The GOP Senate caucus seems to be struggling with the same fight that their colleagues in the House did just a couple of months ago.
While House Republicans were eventually able to pass a new Healthcare bill through their chamber, the Senate may have a more difficult task before them. On Sunday, Senator Pat Toomey (R-PA) appeared on CBS’ Face the Nation to defend the healthcare bill and argue that it is an important first step towards fixing our healthcare crisis.

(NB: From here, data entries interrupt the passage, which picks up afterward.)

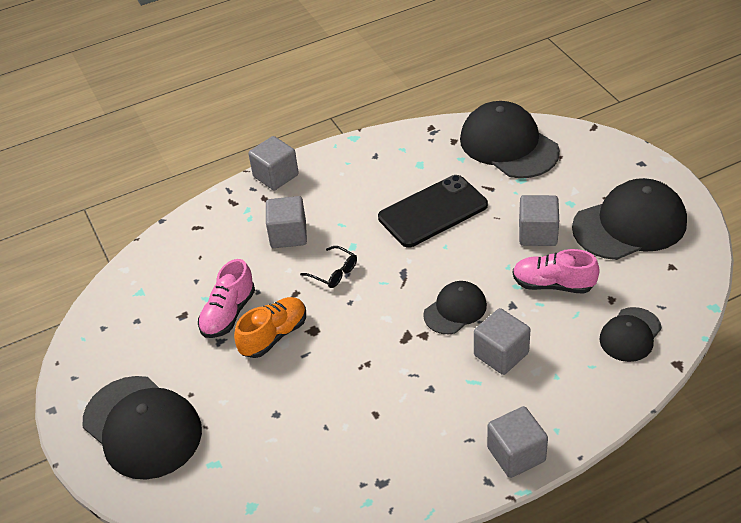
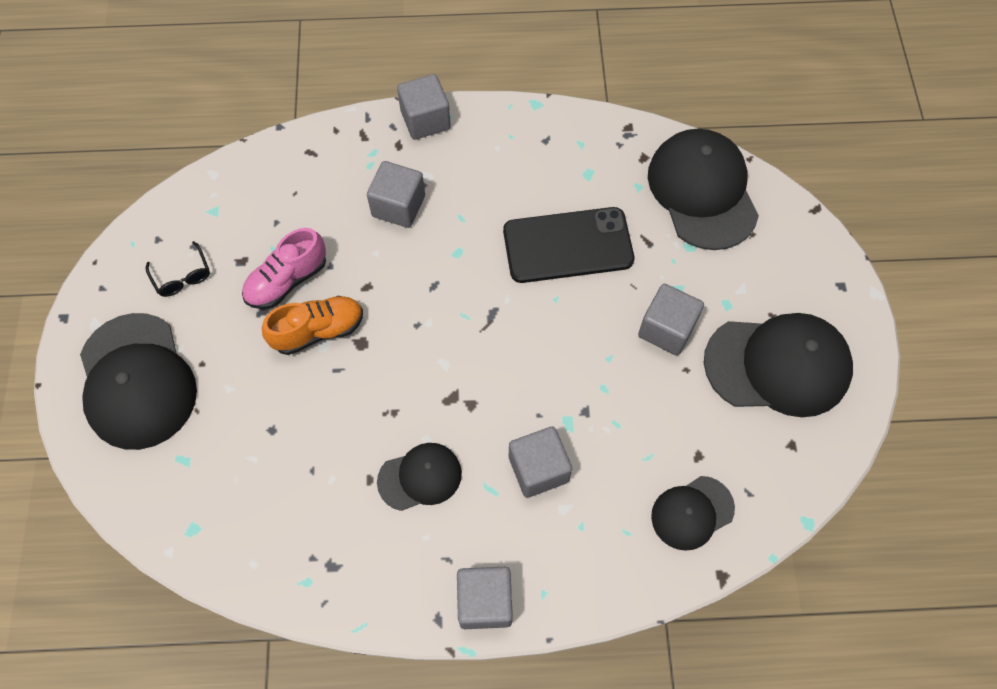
camera: 20 degrees right, 20 degrees up
(334, 272) = (420, 278): black glasses -> black glasses (182, 276)
(455, 310) = (521, 388): black cap -> black cap (420, 477)
(553, 284) = (645, 405): pink shoe -> none

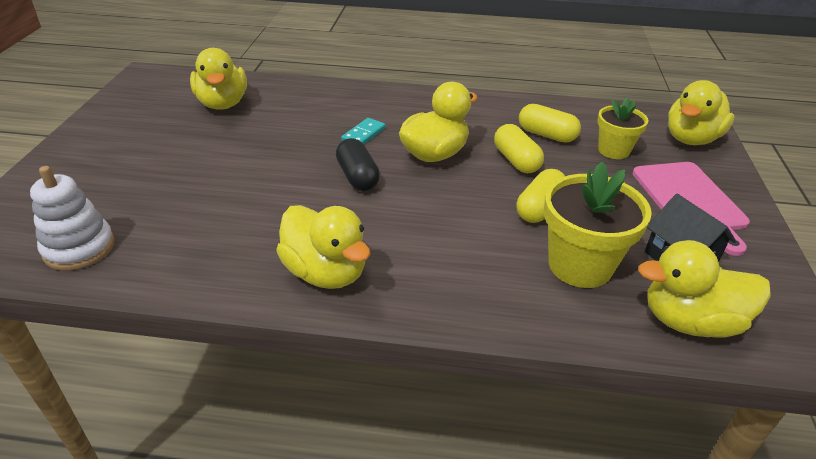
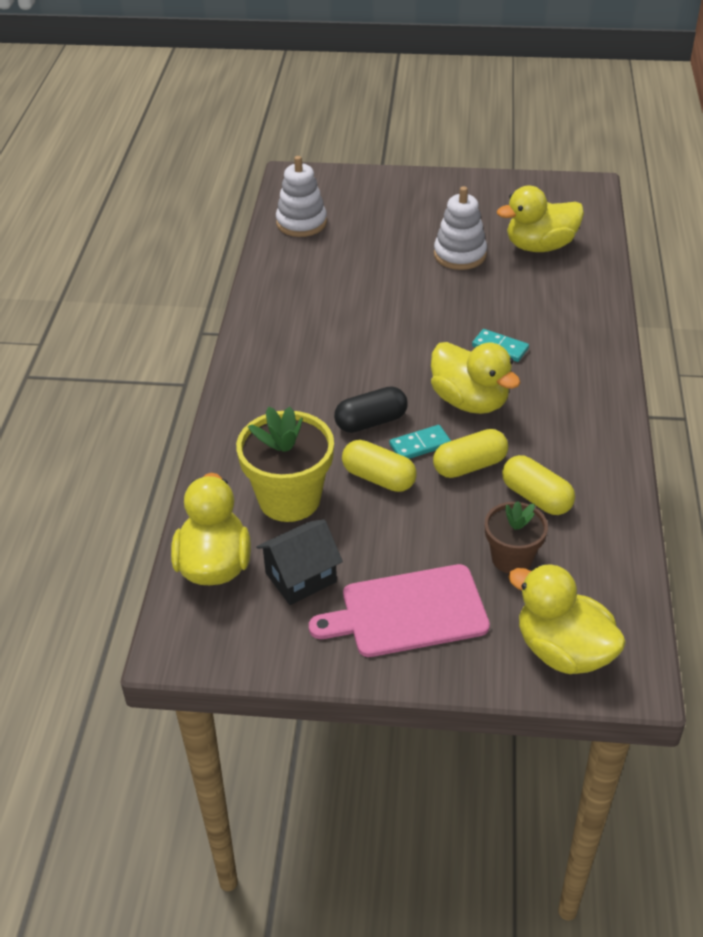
camera: 90 degrees right, 5 degrees up
(213, 143) = (460, 255): none -> white stacking toy
(326, 272) = (276, 343): yellow duck -> none
(357, 177) = (417, 349): black capsule -> black capsule (371, 422)
(493, 183) = (420, 445): none -> turquoise domino
(546, 135) = (536, 497): yellow capsule -> yellow capsule turned 75 degrees counterclockwise
(613, 150) = (512, 558): yellow flower pot -> brown flower pot

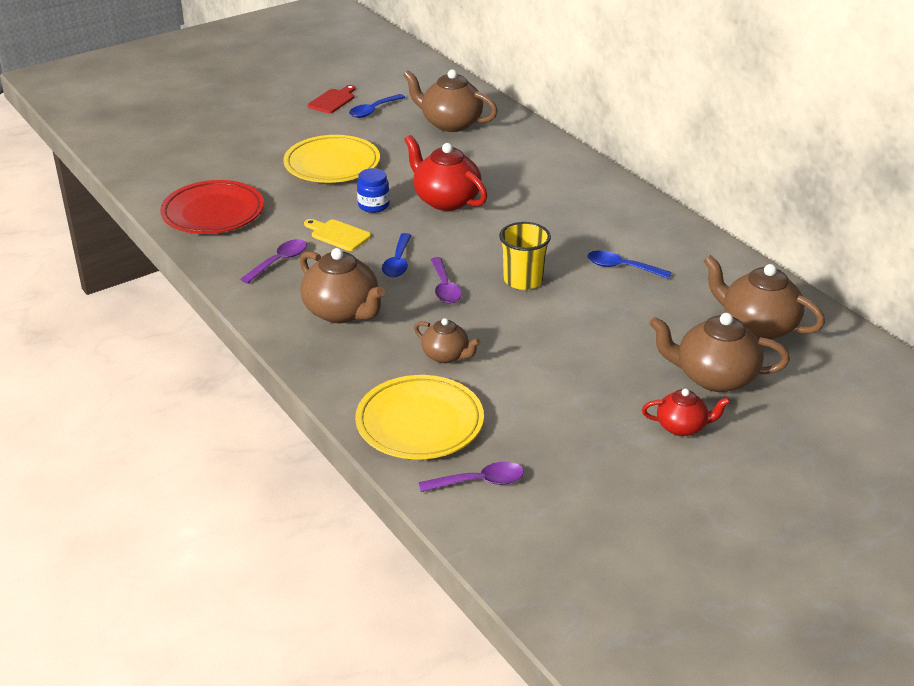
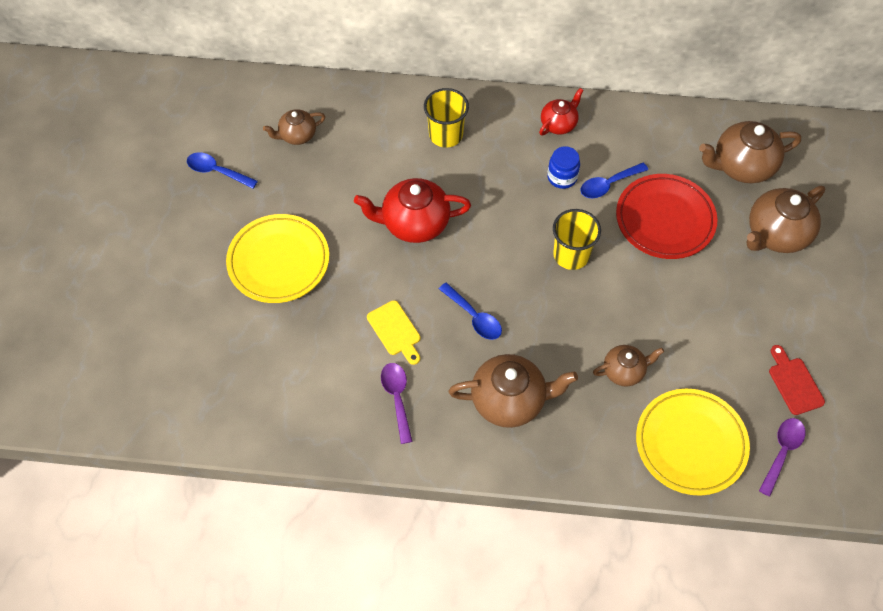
camera: 50 degrees left, 25 degrees up
(213, 213) = (271, 399): red plate -> red plate (665, 219)
(333, 100) = (166, 187): red cutting board -> red cutting board (794, 383)
(338, 235) = (395, 330): yellow cutting board -> yellow cutting board turned 105 degrees counterclockwise
(373, 110) = (217, 171): blue spoon -> blue spoon turned 120 degrees clockwise
(373, 206) = (374, 276): blue jar -> blue jar (562, 177)
(445, 288) = (536, 311): purple spoon -> none
(450, 123) = (297, 135): brown teapot -> brown teapot, size x0.58
(548, 177) = (446, 135): none -> yellow cup
(682, 427) = (812, 293): red teapot -> red teapot (559, 124)

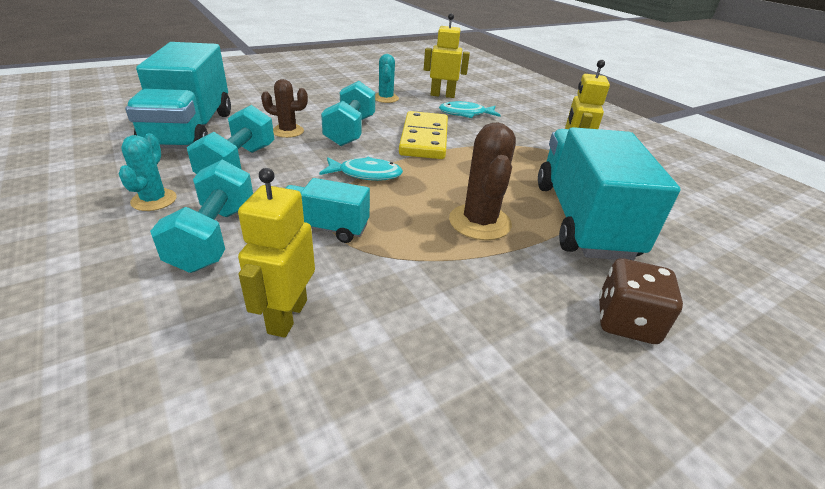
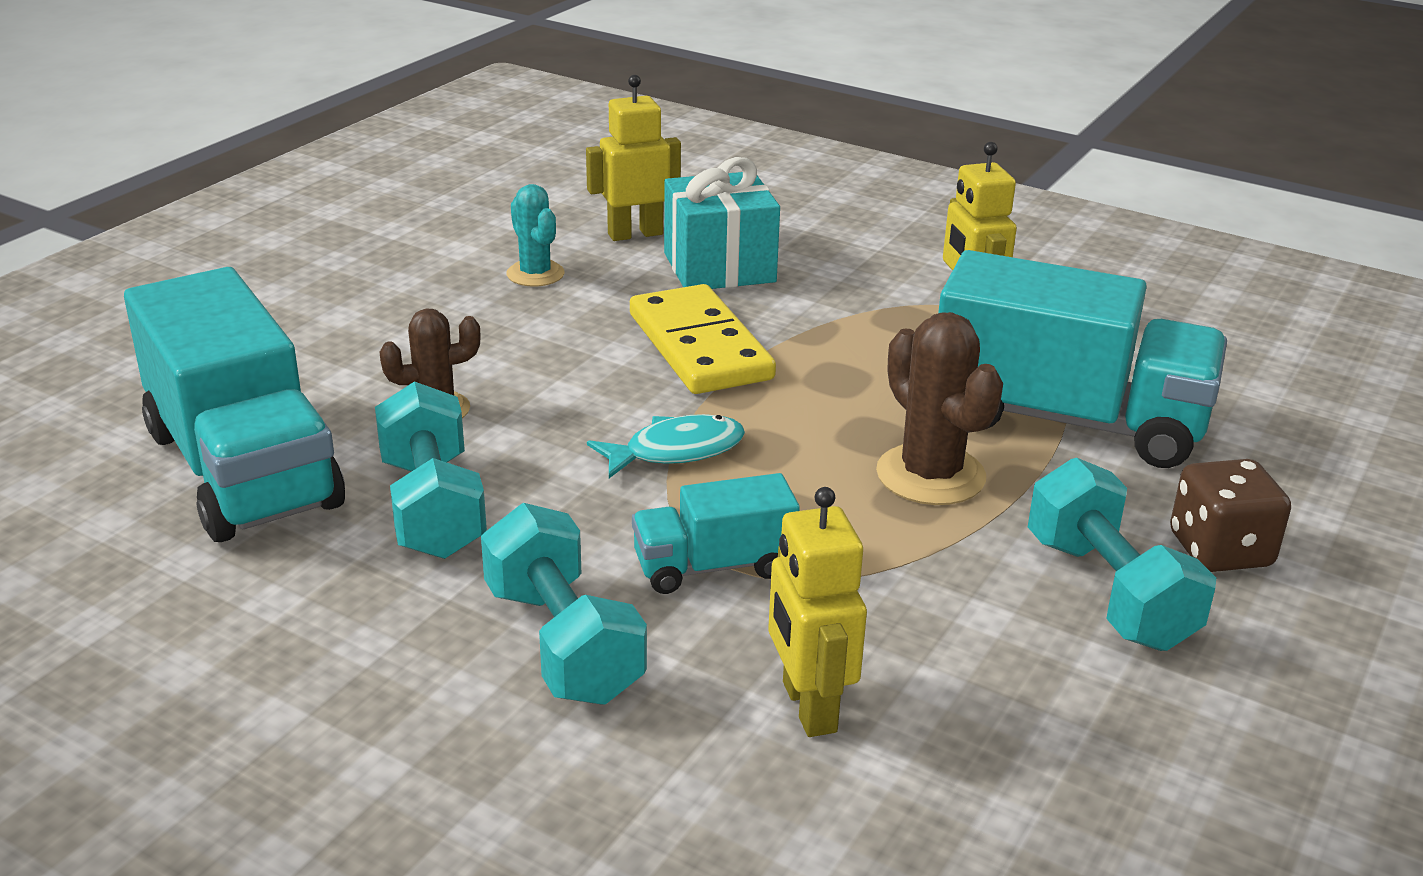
camera: 25 degrees left, 5 degrees down
(154, 200) = (374, 623): turquoise cactus -> none
(350, 131) = (552, 372): turquoise dumbbell -> turquoise dumbbell (1108, 592)
(465, 114) = (719, 267): turquoise fish -> turquoise gift
(582, 219) = (1066, 420): turquoise truck -> turquoise truck turned 135 degrees clockwise

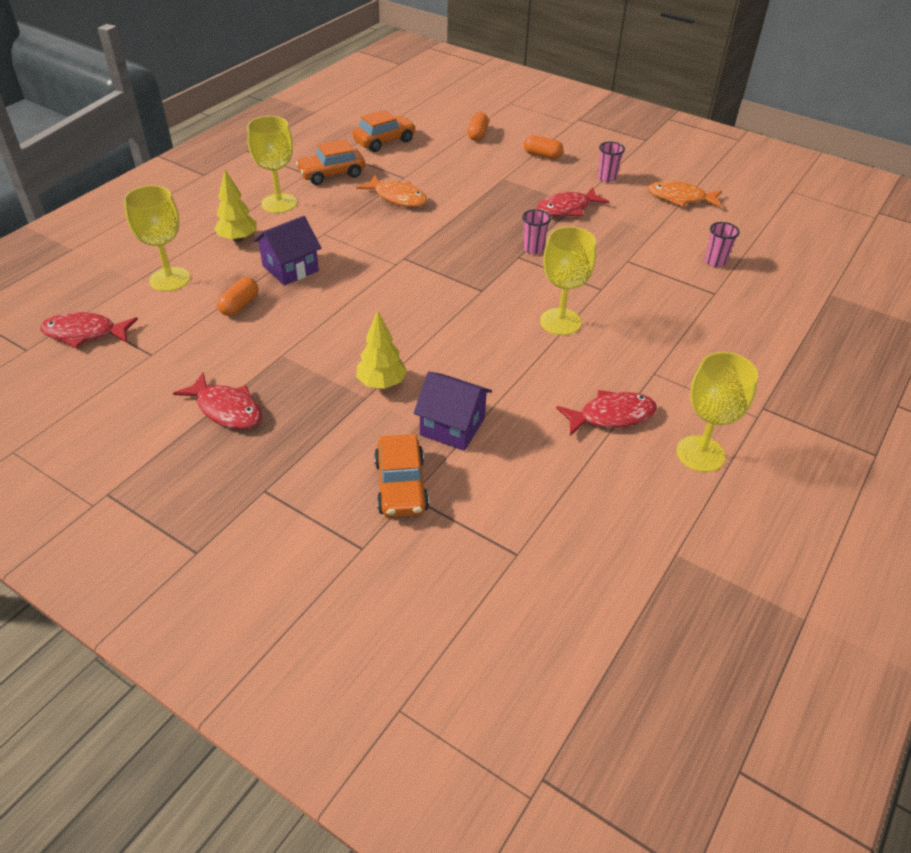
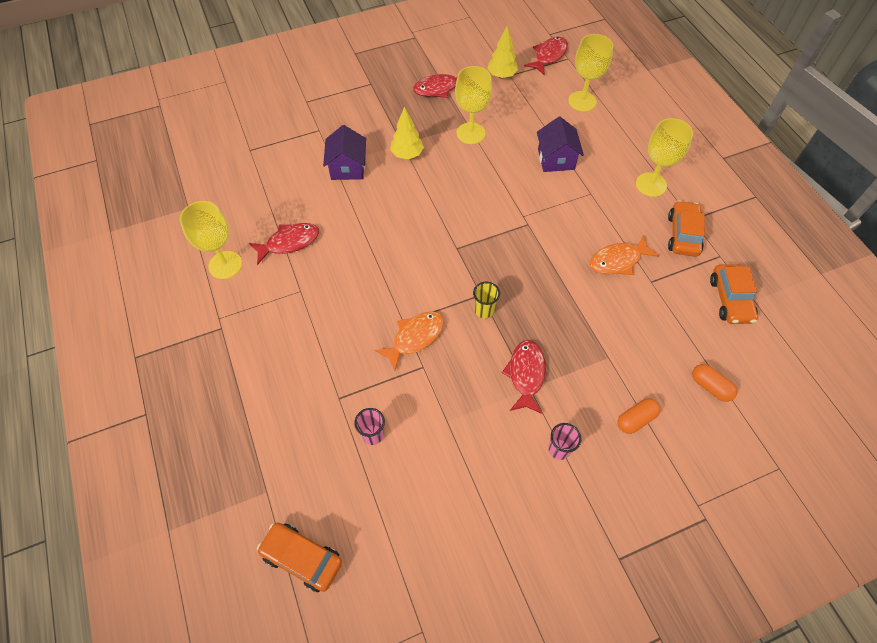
camera: 125 degrees right, 15 degrees up
(238, 239) = (612, 146): yellow tree -> yellow tree (501, 75)
(239, 305) = (530, 122): orange capsule -> none
(401, 486) = (328, 129): orange car -> orange car (302, 558)
(452, 426) = (347, 168): purple house -> purple house turned 60 degrees counterclockwise
(533, 249) = (484, 310): pink cup -> yellow cup
(560, 322) = (389, 272): yellow goblet -> yellow goblet (470, 133)
(611, 416) = (289, 242): red fish -> red fish turned 135 degrees counterclockwise
(680, 198) = (483, 491): orange fish -> orange fish (415, 338)

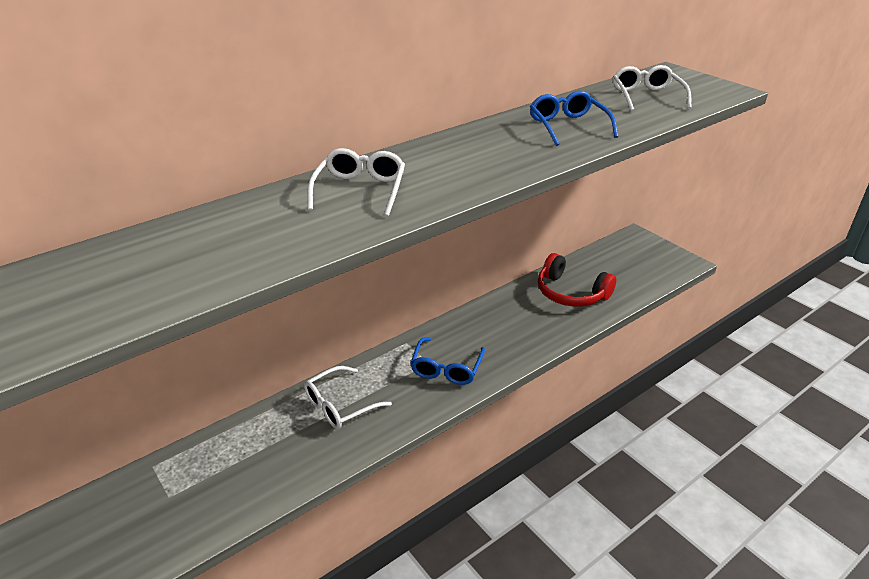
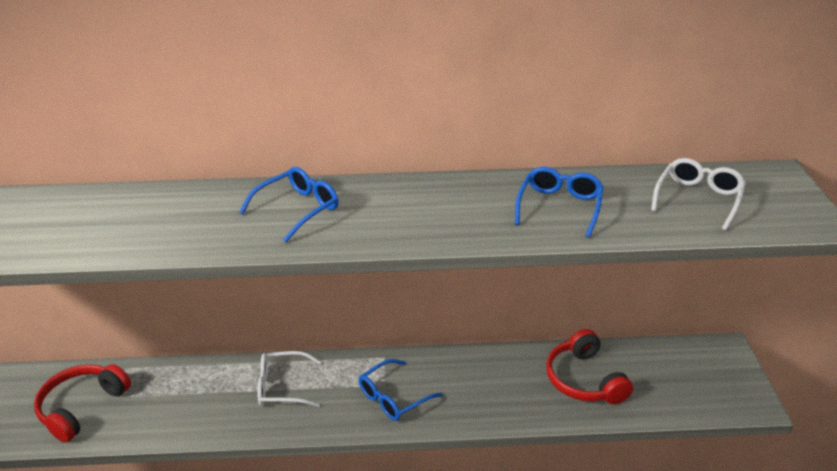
camera: 35 degrees right, 0 degrees up
(137, 526) = (82, 407): none -> red headphones
(360, 190) = (297, 209): white glasses -> blue glasses

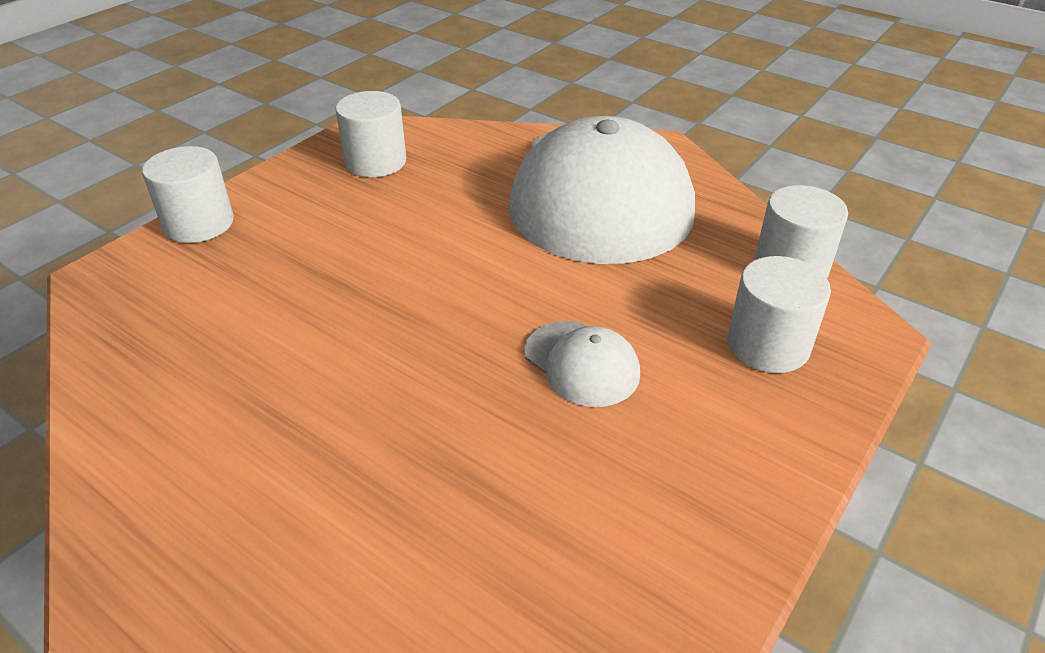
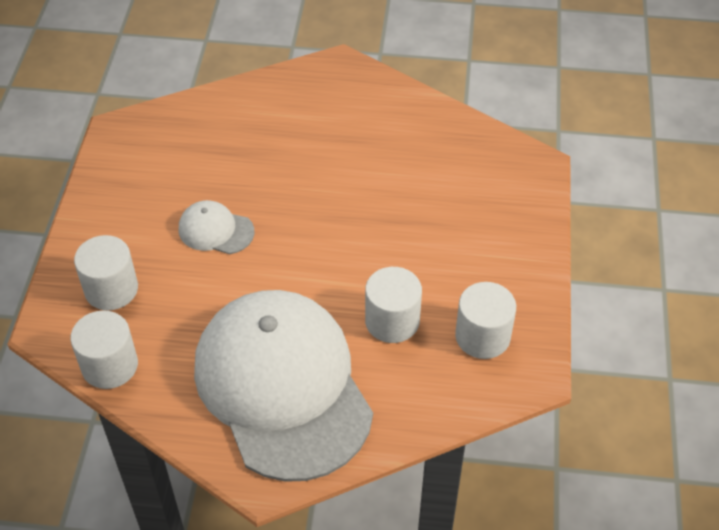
camera: 150 degrees right, 10 degrees up
(199, 223) = (532, 222): white cylinder -> white cylinder (392, 321)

As far as some of my conservative friends who are concerned that the bill doesn’t go far enough, I’m sympathetic about the kinds of reforms they would like the make to lower premiums through more market forces and greater freedom on the part of consumers, but I see this bill as a first step, a first important step in the direction of repealing those portions of Obamacare that we can, stabilizing the individual market, which is collapsing, and making important reforms to Medicaid. It’s not the last step.
One conservative voice that doesn’t agree with Toomey is Senator Rand Paul (R-KY), who appeared on ABC’s This Week with George Stephanopoulos. Paul argues that the new GOP healthcare bill is simply a “bailout” for insurance companies and it doesn’t fix the “death spiral.” In fact, he argues that the GOP bill acknowledges that the death spiral will continue, but it provides for more taxpayer dollars to be used as a Band-Aid on the death spiral.
The fundamental flaw of Obamacare was that it added regulations to insurance, mandates, which made insurance more expensive, but then it also told individuals, you know what, if you don’t want to buy now, you can wait and buy it after you’re sick. That still remains, 10 of 12 regulations that add cost to insurance remain under the Republican bill. And we still say you can still by insurance after you’re sick.
If you add those two together, you still get the death spiral. The Republican plan acknowledges that we’re going to still have this death spiral, which is sicker and sicker people in the individual market and the healthy people don’t buy insurance, they acknowledge this by putting over $100 billion of insurance bailout money to try to say, oh we’re going to tamp down prices. We’re going to fix the problem, we’re going to acknowledge the will continue forever and we’re just going to pile taxpayer money into it. That is just not a conservative notion to add a new federal program to bailout insurance programs.